Type:
Educational Exhibit
Keywords:
Performed at one institution, Not applicable, Pathology, Image verification, Haemorrhage, Surgery, Complications, Biopsy, MR, CT-Angiography, CT, Vascular, Neuroradiology brain, Haematologic, Neuro
Authors:
K. Sotomayor1, A. Bonilla2, M. NEGROTTO3, F. Bustamante1, C. Scelsi1, R. Figueroa1, S. Forseen1, B. Gilbert1, G. Palacios1; 1Augusta, GA/US, 2Lima/PE, 3Montevideo/UY
DOI:
10.26044/ecr2020/C-05803
Background
INTRODUCTION
Cerebral amyloid angiopathy (CAA) is a small vessel disease characterized by deposition of β-amyloid protein within the cerebral arterioles.[1,2] It is unrelated to systemic amyloidosis, being mostly associated with increasing age, Alzheimer's disease, dementia, or post-radiation treatment changes, among others. CAA is an important cause of intracerebral hemorrhage in the elderly. [3,4]

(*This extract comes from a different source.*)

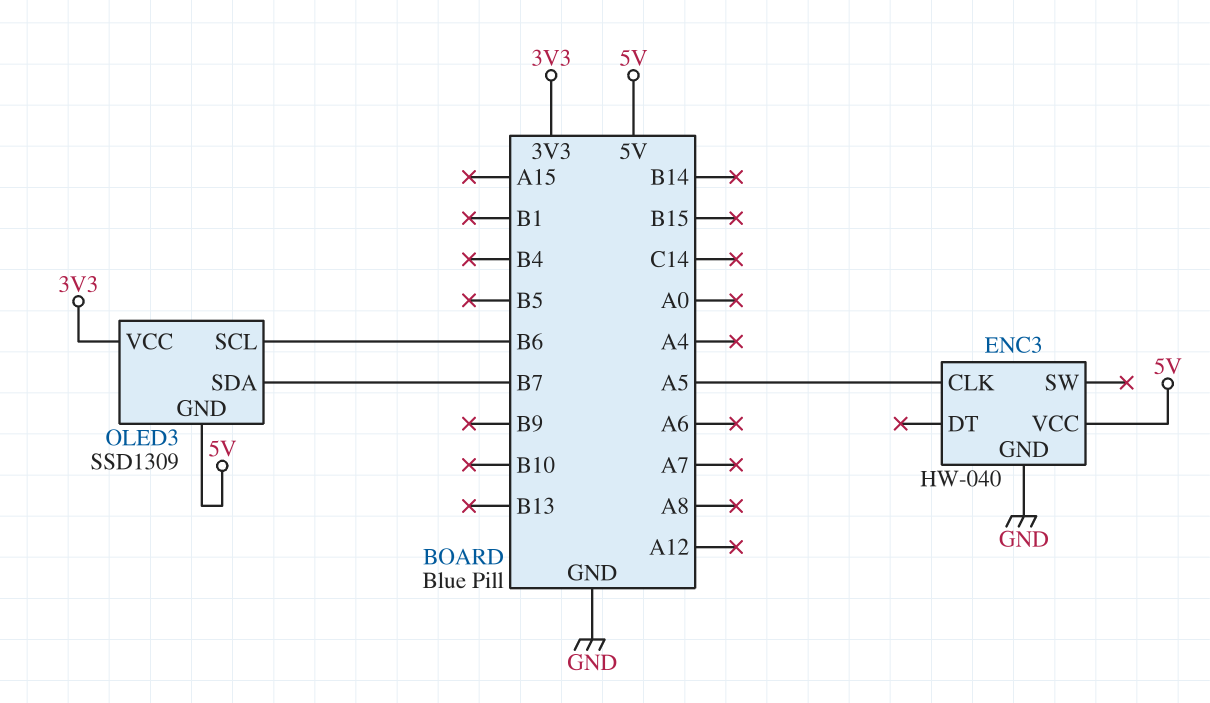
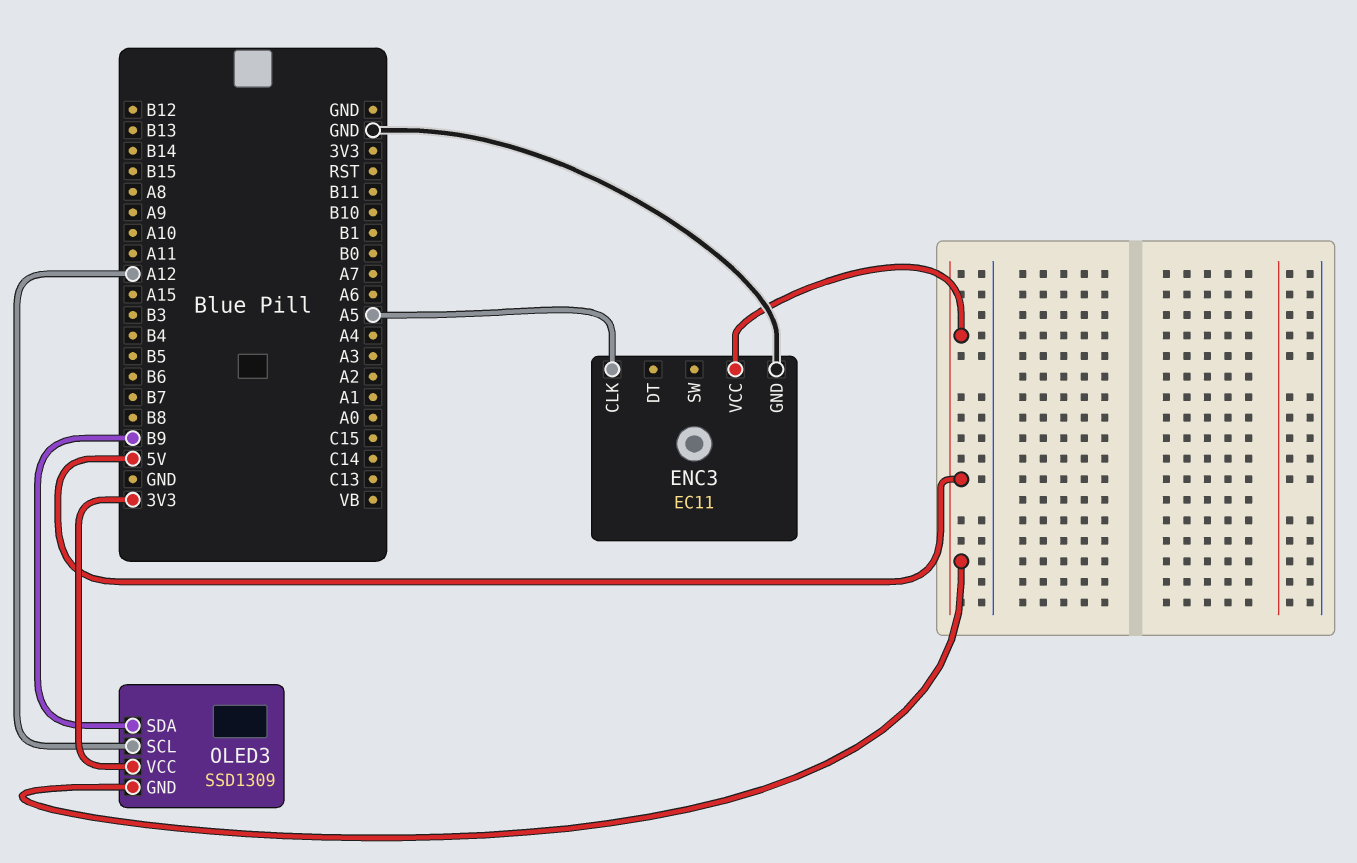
ENC3: HW-040 -> EC11
OLED3 pin SCL: B6 -> A12
OLED3 pin SDA: B7 -> B9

EPIDEMIOLOGY AND MANIFESTATIONS
Cerebral amyloid deposition occurs in three morphologic varieties, CAA, mass-like and inflammatory.[3,7] CAA is associated with cerebral microhemorrhages in approximately 63 to 73% of cases.[2] These bleeds are typically located at the cortical–subcortical junction, predominantly in the temporal and parietal lobes. In contrast, hypertensive or atherosclerotic microangiopathy shows microhemorrhages in a deep or infratentorial location. Amyloid angiopathy may present with leukoencephalopathy-like changes and reversible white-matter edema (inflammatory form of CAA).[1,3-5]
PATHOLOGY FINDINGS
No CT- or MR-based imaging technique currently exists to directly visualize or quantify amyloid deposits; diagnosis can only be made by biopsy or autopsy. [6-7] Pathologic specimens show fibrinoid degeneration and microaneurysms; amyloid stains with Congo red dye exhibit yellow-green birefringence when exposed to polarized light. As the β-amyloid protein builds up within the elastic lamina of vessel walls, vessels lose elasticity and become fragile. Fragile vessels are more easily damaged, and tiny hemorrhages (cerebral microbleeds) occur in and around the arteriole vessel wall. Microbleed-induced damage can cause a further loss of vessel wall elasticity, thinning of the vessel wall, or vessel wall dilation.[8,9]
CLINICAL MANIFESTATIONS
- With regard to morbidity and mortality, the most concerning clinical effect of CAA is spontaneous intracranial hemorrhage, which can be recurrent.[1,5]
- Cognitive impairment is also a common feature of CAA; 40% of patients with CAA-related intracranial hemorrhage have dementia, and more than 80% of patients with Alzheimer disease have CAA.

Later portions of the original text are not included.